Patients will be randomized to either a tight glucose control group with a goal of 80-110 mg·dl^-1 or to a conventional care group with a goal of 180-200 mg·dl^-1. The lower range is that used by Van den Berghe et al, [28] and was shown to be beneficial in critical care patients. There were few complications associated with tight control in such a low range. The higher range essentially corresponds to current routine clinical practice. For example, a recent retrospective study showed that the rates of insulin treatment among academic anesthesiologists for glucose values < 140 mg·dl^-1, 140-200 mg·dl^-1, or > 200 mg·dl^-1 were 0.1%, 1.4%, and 11.9%, confirming that many anesthesiologists do not treat intraoperative glucose values less than 200 mg·dl^-1[51].

Clinicians and study coordinators will be blinded to dexamethasone treatment. But due to the nature of the interventions, clinicians will not be blinded to the randomization regarding level of glucose control and depth of anesthesia in any given patient. The data collectors for postoperative events will be blinded to all three interventions.
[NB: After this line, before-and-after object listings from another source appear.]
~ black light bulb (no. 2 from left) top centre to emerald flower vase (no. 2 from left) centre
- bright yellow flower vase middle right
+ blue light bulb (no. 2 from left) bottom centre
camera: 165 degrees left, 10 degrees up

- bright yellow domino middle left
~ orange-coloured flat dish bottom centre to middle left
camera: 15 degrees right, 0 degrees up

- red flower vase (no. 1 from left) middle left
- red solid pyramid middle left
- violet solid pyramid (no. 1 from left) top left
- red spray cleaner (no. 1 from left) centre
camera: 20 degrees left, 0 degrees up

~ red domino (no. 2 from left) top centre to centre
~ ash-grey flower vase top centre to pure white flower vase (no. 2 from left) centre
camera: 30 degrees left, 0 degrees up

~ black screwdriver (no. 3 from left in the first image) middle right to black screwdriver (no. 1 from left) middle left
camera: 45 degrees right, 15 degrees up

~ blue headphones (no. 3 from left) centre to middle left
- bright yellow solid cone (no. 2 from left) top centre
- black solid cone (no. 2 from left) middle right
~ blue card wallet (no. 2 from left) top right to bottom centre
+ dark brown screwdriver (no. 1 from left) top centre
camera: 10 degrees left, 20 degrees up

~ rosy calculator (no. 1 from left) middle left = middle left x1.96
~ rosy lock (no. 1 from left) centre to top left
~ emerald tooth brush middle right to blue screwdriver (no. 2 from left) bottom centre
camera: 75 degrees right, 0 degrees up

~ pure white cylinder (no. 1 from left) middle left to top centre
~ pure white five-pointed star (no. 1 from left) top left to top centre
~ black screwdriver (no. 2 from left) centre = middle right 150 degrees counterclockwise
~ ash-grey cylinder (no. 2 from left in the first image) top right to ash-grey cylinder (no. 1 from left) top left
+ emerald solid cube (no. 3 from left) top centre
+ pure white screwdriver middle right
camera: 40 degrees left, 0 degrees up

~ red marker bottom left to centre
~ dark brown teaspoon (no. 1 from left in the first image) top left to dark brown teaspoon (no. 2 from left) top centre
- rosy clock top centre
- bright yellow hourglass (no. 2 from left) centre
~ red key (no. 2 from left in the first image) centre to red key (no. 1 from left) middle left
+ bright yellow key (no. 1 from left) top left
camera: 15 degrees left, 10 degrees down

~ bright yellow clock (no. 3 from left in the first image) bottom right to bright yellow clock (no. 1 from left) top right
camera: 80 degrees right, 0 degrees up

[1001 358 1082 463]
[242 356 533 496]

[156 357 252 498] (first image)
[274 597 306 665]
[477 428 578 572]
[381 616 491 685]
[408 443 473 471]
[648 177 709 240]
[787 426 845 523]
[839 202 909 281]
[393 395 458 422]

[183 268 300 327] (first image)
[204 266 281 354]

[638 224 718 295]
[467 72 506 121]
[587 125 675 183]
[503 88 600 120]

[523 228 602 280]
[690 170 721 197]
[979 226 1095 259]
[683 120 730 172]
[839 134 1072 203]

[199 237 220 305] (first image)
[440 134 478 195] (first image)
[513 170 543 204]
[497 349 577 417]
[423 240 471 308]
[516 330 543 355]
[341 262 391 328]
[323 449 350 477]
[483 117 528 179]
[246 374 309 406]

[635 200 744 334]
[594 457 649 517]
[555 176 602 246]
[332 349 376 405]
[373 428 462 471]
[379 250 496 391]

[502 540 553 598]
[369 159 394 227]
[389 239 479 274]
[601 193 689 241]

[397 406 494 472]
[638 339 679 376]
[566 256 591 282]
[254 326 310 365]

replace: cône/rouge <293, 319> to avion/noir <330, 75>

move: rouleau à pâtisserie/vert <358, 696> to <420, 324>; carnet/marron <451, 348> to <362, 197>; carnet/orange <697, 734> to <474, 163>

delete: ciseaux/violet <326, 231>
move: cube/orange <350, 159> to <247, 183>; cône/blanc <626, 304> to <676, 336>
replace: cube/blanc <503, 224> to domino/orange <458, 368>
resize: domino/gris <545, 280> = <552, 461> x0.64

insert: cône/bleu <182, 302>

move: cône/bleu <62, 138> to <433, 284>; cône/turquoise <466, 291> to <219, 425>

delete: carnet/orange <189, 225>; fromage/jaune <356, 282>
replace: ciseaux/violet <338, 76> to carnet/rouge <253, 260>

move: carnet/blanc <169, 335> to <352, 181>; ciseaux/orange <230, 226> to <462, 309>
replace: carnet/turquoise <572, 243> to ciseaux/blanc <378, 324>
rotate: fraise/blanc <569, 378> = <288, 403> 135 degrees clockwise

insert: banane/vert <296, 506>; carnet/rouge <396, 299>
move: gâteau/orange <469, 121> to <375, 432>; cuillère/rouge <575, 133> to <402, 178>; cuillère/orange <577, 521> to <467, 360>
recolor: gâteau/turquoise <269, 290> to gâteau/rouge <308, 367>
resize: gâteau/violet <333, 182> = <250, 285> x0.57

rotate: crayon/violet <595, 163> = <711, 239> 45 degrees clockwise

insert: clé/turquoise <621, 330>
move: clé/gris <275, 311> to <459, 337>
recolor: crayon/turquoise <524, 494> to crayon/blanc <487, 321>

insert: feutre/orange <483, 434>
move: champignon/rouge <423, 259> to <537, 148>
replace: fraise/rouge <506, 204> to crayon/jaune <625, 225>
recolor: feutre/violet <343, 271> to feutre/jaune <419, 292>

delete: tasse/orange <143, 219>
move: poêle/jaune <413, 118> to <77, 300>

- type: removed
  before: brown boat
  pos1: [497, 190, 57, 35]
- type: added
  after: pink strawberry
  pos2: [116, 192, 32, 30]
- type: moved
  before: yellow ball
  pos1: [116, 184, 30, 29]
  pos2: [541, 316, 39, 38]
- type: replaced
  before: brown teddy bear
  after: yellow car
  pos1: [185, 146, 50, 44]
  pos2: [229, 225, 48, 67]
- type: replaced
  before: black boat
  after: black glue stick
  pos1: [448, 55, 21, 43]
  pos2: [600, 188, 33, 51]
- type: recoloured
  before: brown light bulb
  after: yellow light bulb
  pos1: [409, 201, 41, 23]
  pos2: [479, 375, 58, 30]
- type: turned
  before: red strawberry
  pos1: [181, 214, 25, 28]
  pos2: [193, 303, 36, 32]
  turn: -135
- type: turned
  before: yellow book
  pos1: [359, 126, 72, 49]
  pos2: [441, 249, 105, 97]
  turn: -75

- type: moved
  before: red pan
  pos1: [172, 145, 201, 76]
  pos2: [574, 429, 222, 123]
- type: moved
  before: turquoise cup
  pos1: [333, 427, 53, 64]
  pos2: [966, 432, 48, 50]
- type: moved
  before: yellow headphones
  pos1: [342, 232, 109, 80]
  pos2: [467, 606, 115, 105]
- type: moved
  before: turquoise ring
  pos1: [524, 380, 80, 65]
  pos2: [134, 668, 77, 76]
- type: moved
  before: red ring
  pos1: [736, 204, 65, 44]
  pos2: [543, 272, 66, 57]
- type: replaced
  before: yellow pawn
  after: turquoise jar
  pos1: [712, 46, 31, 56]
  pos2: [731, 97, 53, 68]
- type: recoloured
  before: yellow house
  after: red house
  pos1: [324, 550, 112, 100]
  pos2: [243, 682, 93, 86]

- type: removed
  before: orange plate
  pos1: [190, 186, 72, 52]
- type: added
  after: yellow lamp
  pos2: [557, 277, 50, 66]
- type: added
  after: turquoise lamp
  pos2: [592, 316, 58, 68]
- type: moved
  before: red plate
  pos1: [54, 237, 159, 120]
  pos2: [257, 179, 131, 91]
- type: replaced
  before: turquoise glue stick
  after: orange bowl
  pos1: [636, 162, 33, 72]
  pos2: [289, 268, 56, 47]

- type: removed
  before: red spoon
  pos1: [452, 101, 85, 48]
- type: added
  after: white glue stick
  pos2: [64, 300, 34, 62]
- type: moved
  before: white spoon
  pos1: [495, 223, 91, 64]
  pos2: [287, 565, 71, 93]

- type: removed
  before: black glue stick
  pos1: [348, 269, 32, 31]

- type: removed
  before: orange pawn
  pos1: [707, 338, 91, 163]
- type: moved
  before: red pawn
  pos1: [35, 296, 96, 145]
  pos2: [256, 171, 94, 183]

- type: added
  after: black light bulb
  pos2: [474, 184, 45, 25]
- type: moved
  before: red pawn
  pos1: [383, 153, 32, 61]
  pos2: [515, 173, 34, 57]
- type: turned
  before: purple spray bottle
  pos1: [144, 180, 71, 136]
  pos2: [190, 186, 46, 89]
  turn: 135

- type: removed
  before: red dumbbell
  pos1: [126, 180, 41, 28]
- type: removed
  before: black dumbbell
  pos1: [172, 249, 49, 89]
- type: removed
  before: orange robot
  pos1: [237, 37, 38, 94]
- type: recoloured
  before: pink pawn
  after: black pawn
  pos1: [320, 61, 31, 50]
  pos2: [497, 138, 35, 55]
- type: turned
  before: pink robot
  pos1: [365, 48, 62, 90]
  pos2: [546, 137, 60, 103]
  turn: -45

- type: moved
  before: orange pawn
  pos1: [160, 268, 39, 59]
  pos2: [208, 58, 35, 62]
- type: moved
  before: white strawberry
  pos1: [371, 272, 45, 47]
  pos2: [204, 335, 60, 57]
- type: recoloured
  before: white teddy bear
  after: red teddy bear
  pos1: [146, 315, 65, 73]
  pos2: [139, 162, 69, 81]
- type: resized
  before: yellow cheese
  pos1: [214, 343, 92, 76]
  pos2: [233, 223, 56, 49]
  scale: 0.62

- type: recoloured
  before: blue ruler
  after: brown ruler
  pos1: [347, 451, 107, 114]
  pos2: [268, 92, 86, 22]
The DeLiT Trial is a multi-factorial randomized single-center trial of dexamethasone vs placebo, intraoperative tight vs. conventional glucose control, and light vs deep anesthesia in patients undergoing major non-cardiac surgery. The primary outcome is a composite of major post-operative morbidity including myocardial infarction, stroke, sepsis, and 30-day mortality. C-Reactive protein, a measure of the inflammatory response, will be evaluated as a secondary outcome. One-year all-cause mortality as well as post-operative delirium will be additional secondary outcomes. We will enroll up to 970 patients which will provide 90% power to detect a 40% reduction for the primary outcome, including three equally spaced interim analyses for efficacy and futility.